7th Director General of the Foreign Service
- In office November 17, 1958 – January 31, 1961
- Preceded by: Joseph Charles Satterthwaite
- Succeeded by: Tyler Thompson

Personal details
- Born: April 27, 1899 Wellsville, New York, U.S.
- Died: June 28, 1980 (aged 81) Washington, D.C., U.S.
- Education: Cornell University

= Waldemar J. Gallman =

American diplomat

Waldemar John Gallman (April 27, 1899 – June 28, 1980) was an American diplomat who served as the American ambassador to the Polish People's Republic, Union of South Africa, Kingdom of Iraq, and Arab Federation.

==Early life and education==
Waldemar John Gallman was born in Wellsville, New York, on April 27, 1889. He graduated from Cornell University in 1921, and did graduate work at Cornell and Georgetown University.

==Career==
In 1923, Gallman became a diplomatic secretary at the Embassy of the United States, Havana. He worked at the American embassies in San Jose, Quito, Riga, and Warsaw in the 1920s and 1930s. From 1935 to 1938, he was the American consul general in the Free City of Danzig. During World War II he was deputy chief of mission at the Embassy of the United States, London. He became the American ambassador to Poland in 1948, and to South Africa in 1951.

President Harry S. Truman appointed Gallman as the ambassador to the Polish People's Republic on July 7, 1948, and he served from October 15, 1948, to July 8, 1950. Truman appointed him as ambassador to the Union of South Africa on August 22, 1951, and he served from October 18, 1951, to August 15, 1954.

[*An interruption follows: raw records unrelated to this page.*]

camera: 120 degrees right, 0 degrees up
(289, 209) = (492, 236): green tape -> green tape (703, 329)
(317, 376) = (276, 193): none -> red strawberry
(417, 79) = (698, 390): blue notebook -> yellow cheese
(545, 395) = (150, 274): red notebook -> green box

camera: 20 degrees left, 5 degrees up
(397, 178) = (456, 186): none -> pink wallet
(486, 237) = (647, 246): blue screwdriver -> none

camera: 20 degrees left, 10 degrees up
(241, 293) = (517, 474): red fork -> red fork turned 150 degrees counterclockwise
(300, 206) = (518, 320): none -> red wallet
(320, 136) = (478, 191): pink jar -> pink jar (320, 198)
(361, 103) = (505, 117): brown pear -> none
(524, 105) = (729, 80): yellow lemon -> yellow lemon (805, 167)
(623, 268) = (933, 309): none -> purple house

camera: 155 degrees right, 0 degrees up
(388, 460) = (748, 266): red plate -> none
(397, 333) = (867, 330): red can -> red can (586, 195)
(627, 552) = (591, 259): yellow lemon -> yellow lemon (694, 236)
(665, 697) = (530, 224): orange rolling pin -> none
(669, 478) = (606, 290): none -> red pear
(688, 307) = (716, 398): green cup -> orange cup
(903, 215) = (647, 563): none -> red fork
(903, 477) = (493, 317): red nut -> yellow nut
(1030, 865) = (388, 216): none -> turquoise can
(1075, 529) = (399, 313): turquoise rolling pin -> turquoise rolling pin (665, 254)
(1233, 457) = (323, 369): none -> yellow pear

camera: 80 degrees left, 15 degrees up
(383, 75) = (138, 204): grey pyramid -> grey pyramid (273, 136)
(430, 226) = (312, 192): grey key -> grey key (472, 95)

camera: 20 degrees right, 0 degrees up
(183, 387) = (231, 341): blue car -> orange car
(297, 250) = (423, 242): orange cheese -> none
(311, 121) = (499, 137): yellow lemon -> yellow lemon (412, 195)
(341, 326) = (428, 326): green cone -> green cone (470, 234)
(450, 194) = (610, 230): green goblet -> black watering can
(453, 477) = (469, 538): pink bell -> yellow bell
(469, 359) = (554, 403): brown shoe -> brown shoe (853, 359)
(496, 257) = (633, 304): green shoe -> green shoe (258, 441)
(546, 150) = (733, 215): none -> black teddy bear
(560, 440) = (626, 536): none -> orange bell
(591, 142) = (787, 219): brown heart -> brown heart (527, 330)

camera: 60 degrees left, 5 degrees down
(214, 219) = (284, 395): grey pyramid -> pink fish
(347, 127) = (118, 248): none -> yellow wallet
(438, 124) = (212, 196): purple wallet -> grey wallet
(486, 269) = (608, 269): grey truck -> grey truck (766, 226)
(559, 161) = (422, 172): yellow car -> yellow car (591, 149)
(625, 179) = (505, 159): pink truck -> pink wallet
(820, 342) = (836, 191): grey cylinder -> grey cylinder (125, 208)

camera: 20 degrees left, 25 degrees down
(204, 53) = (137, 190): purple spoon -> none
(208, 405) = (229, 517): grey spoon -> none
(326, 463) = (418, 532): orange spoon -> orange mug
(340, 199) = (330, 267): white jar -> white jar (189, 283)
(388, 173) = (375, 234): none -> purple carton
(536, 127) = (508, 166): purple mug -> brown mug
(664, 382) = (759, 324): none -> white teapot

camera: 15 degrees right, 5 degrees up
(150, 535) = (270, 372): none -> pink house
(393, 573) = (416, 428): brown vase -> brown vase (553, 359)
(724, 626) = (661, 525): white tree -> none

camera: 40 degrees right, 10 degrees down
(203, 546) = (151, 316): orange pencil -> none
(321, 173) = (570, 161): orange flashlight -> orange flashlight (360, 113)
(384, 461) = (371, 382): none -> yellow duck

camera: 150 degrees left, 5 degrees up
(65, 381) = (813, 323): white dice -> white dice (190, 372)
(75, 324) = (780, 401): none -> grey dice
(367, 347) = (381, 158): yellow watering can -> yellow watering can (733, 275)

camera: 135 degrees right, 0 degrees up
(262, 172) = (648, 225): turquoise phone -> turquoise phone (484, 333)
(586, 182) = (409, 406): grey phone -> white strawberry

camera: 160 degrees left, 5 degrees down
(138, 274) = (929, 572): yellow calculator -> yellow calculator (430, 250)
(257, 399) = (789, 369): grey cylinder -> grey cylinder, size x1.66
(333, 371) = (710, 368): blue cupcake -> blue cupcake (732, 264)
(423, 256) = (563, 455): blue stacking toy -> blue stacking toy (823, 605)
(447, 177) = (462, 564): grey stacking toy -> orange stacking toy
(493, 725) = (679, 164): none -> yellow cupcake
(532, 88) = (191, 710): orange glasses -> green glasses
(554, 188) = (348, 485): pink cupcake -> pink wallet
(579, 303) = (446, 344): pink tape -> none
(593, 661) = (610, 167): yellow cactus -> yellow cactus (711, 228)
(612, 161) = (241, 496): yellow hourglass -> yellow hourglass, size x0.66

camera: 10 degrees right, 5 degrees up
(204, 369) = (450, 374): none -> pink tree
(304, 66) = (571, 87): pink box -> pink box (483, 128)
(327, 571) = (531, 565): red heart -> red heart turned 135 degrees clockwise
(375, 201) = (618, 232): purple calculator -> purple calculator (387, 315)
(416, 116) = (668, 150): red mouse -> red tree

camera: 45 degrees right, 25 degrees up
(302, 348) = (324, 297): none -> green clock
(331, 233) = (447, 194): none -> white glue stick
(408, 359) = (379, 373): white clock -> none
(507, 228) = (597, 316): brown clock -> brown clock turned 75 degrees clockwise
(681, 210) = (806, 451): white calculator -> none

President Dwight D. Eisenhower appointed Gallman as the ambassador to the Kingdom of Iraq on July 2, 1954. He presented his credentials on November 3, 1954, but had to present his credentials again on September 22, 1958, after the formation of the Arab Federation. His mission ended on December 14, 1958. He was Director General of the Foreign Service from November 17, 1958, to January 31, 1961. He published Iraq Under General Nuri in 1964.

==Personal life==
Gallman died in Washington, D.C. on June 28, 1980.